Isabel de Requesens


Isabel de Requesens i Enríquez, was Countess of Palamós, Trivento and Avellino, Lady of the Barony of Calonge in her own right and Vicereine consort of Sicily and Naples by her marriage to Ramón Folch de Cardona-Anglesola.

Biography

Isabel was the daughter of naval commander and Beatriz Enríquez de Velasco. She was orphaned as a child, and inherited a large fortune and a good part of her paternal titles. Upon her father's death, the County of Palamós was inherited by her uncle Lluís de Requesens, and when he died, Isabel disputed the county with her cousin Estefania de Requesens. Although Estefania won the lawsuit, she finally ceded the county to Isabel.
Before his death, her father had designed a policy of alliances to increase the family's power and one of the moves he envisaged was the marriage of his eldest daughter Isabel to her first cousin, Ramón Folch de Cardona-Anglesola, Duke of Soma and Baron of Bellpuig, who later became Viceroy of Sicily and Naples.
After his appointment as Viceroy of Naples in 1509, the couple took up residence in the Castel Nuovo in Naples.
Ramón Folch de Cardona-Anglesola was absent for long periods of time, fighting the French in Northern Italy during the War of the League of Cambrai.
Isabella maintained a very active court at Castel Nuovo, inviting renowned intellectuals and artists. She was a great patron, protector of the arts and letters, at a time when Naples was a leading cultural capital.

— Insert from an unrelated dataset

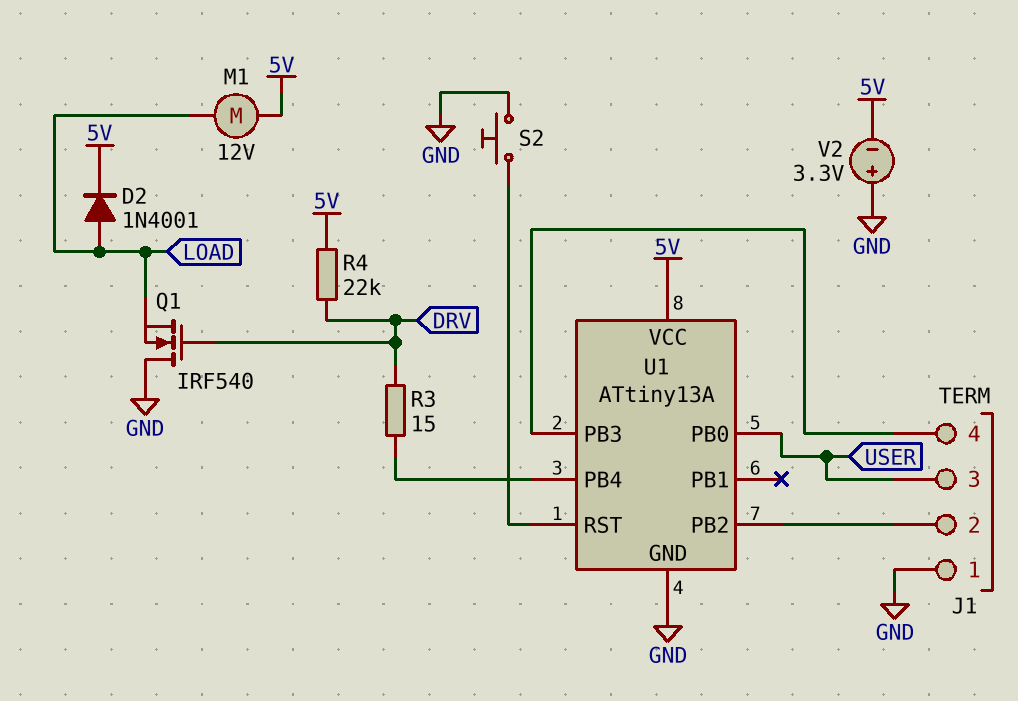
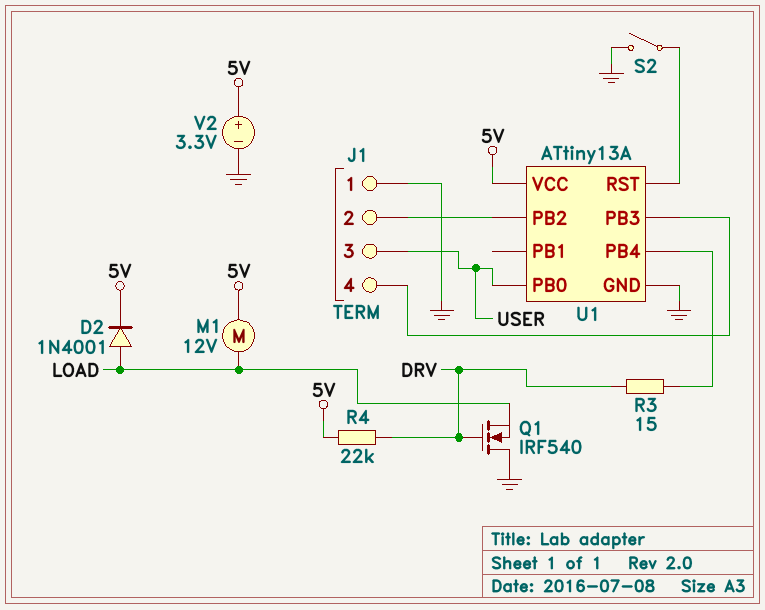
S2: button (GND, U1/RST) -> switch (GND, U1/RST)
V2: 3.3V (plus GND, minus 5V) -> 3.3V (plus 5V, minus GND)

After a few years the viceroys were increasingly questioned and accused of wasting public money on the sumptuous court they maintained. This period came to an end in 1522, when Ramón de Cardona died and was replaced by Charles de Lannoy, 1st Prince of Sulmona.
Doña Isabel died on 5 March 1532, at the age of 36 and rests in the church of Santa Annunziata in Naples.

She had given birth to 4 children. Antoni, disabled from birth, was born in 1513, followed by Maria, of whom no trace remains. A second daughter, Beatriz, died at fourteen and was buried in the summer of 1535 in the tomb of her mother.
The second son, Ferran, born in 1521, inherited the titles upon his father's death in 1522.

Painting by Raphael

Isabel de Requesens is best known for her portrait by Raphael. Although it was a fairly well-known work, it was not until 1997 that research by Professor Michael P. Fritz brought to light that she was the protagonist and not Giovanna d'Aragona, as had been believed until then. The original, which can be seen in the Louvre Museum, dates from 1518, and it is known that it was acquired by Cardinal Bernardo Dovizi da Bibbiena to give it to King Francis I of France.
This painting is part of the diplomatic action undertaken by the Medici Pope Leo X, who commissioned several religious paintings from Raphael's workshop to present the French monarch and count on his support in the war against the Turks. Already in France, the cardinal saw that what interested the king most were female portraits, and that is why he commissioned Raphael's workshop to paint a portrait of a lady who stood out for her beauty.

They chose Isabel de Requesens as their model, who curiously was the wife of one of the French monarch's great enemies, Ramón Folch de Cardona-Anglesola. The art historian Joanna Woods-Marden, in a study on female portraiture, considers this portrait, in which Isabel wears a striking red dress, as an example of the eroticization of female portraiture in the Renaissance.